Urban aqua, c’est aussi ne pas oublier qu’avant la
ville fut le fleuve, celui qui abreuve, auprès duquel on vient se poser,
palissade de bois, huttes plus que maisons, avant d’en tirer les pierres, ces
moellons tout lisse, tout en courbe, d’avoir usé leurs arêtes en roulant et se
polissant depuis la mère Pyrène, polis au point de venir policer la nation,
bâtir les premiers mus en dur, ces murs dits « toulousain », enserrant
deux rangées de galets posés en sens opposés, entre deux rangées de briques
plates de ces briques dites « foraines » histoire de ne pas perdre
son sens du voyage ni de la fête. Mélange, opposition, opposition dans
l’opposition, terre de révolte, terre de culture, pourrait-il en être
autrement ? Pourrait-on y naitre autrement ?

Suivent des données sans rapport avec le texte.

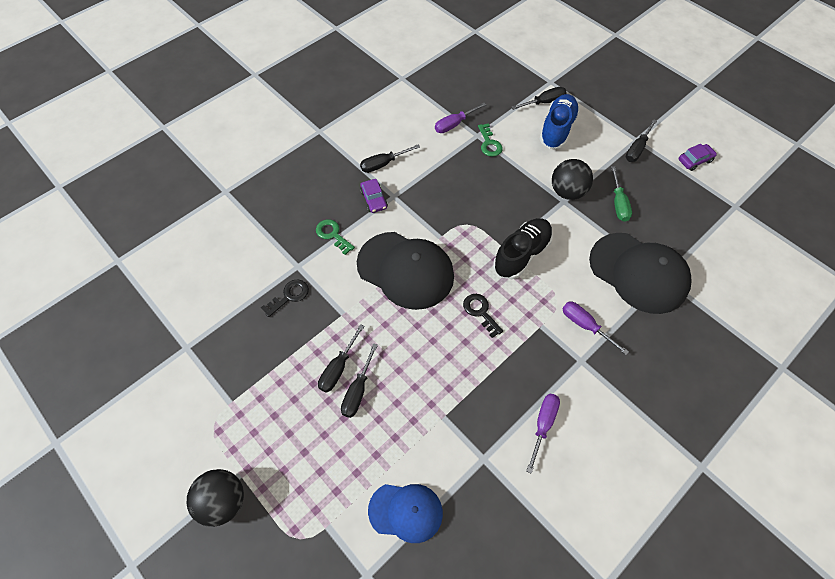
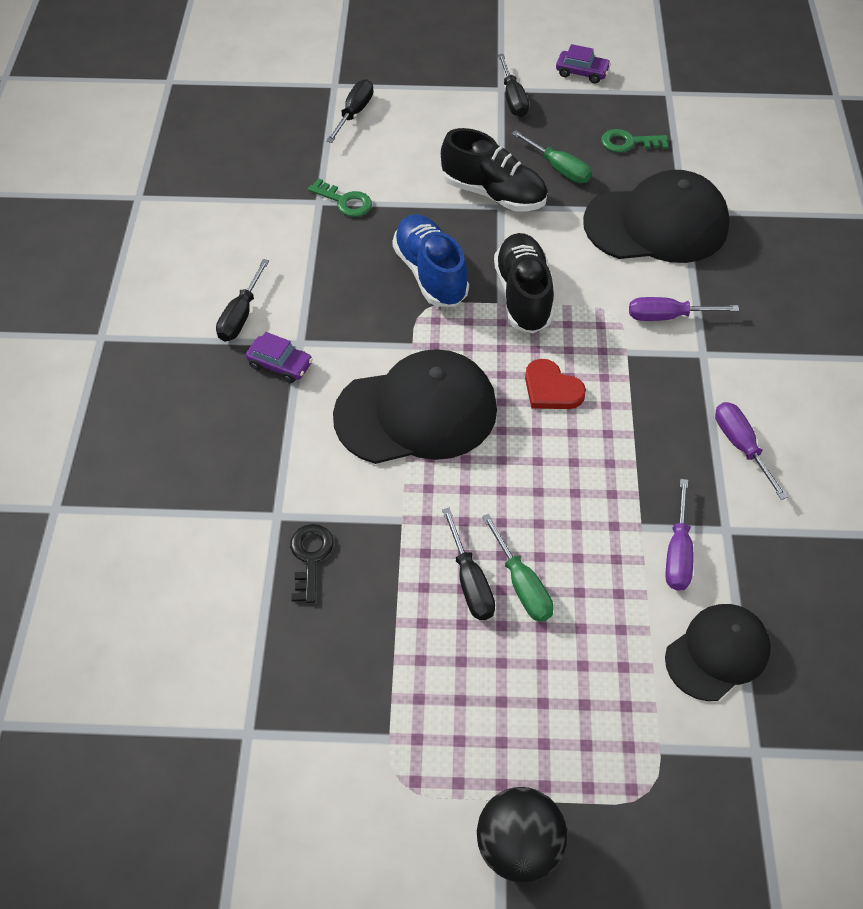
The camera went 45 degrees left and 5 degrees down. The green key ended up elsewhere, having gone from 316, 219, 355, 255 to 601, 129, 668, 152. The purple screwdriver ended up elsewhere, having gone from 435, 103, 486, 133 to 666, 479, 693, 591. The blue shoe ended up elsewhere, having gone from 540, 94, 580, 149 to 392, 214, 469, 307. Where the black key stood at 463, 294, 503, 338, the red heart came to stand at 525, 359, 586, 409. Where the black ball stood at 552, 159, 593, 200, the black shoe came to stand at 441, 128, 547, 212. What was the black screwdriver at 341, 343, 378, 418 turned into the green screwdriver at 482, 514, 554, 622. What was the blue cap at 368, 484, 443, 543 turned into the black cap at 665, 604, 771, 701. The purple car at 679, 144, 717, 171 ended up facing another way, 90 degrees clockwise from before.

Urban aqua, une ode à ma ville, une ode à mon cœur, à
mes racines, à mon terroir, peu importe la rime, la poésie est partout, dans
les murs de briques comme dans les trous, il n’y a pas d’image infime, mais des
couleurs partout, et si la marchande de bric-à-brac vent des brocs c’est aussi
pour donner du tempo, de l’accent à ces mots. La prose se pose, les mots
cognent et percutent, le soleil chauffe et la brique irradie jusqu’au cœur de
la nuit cette chaleur reçue, ce trop plein d’énergie, on ne vit que dans le
transfert, recevoir puis donner, donner sans recevoir, transmettre, offrir,
surprendre, comme surprend ce vent chaud lorsqu’on traverse la ville en roller
dans les premières soirées fraiches de l’automne, partout est la magie. Si je
devais dessiner ma ville autrement qu’en mots, cela serait surement en émaux,
tant la lumière et les reflets restitués en restent la clé, sorte de
fécondation in vitraux, que les hommes du moyen âge savaient composer, que
l’homme poético troubadour ennoblit dans ce qui reste pour nous autres de cette
terre capitale un joyau, un résumé non réducteur de cette belle cité, et je ne
pourrais quitter la page sans bien sûr m’y référer « ô Toulouse, ô moun
païs », je ne peux que conclure aux accents forcement chantant de
« Toulouse » évidement !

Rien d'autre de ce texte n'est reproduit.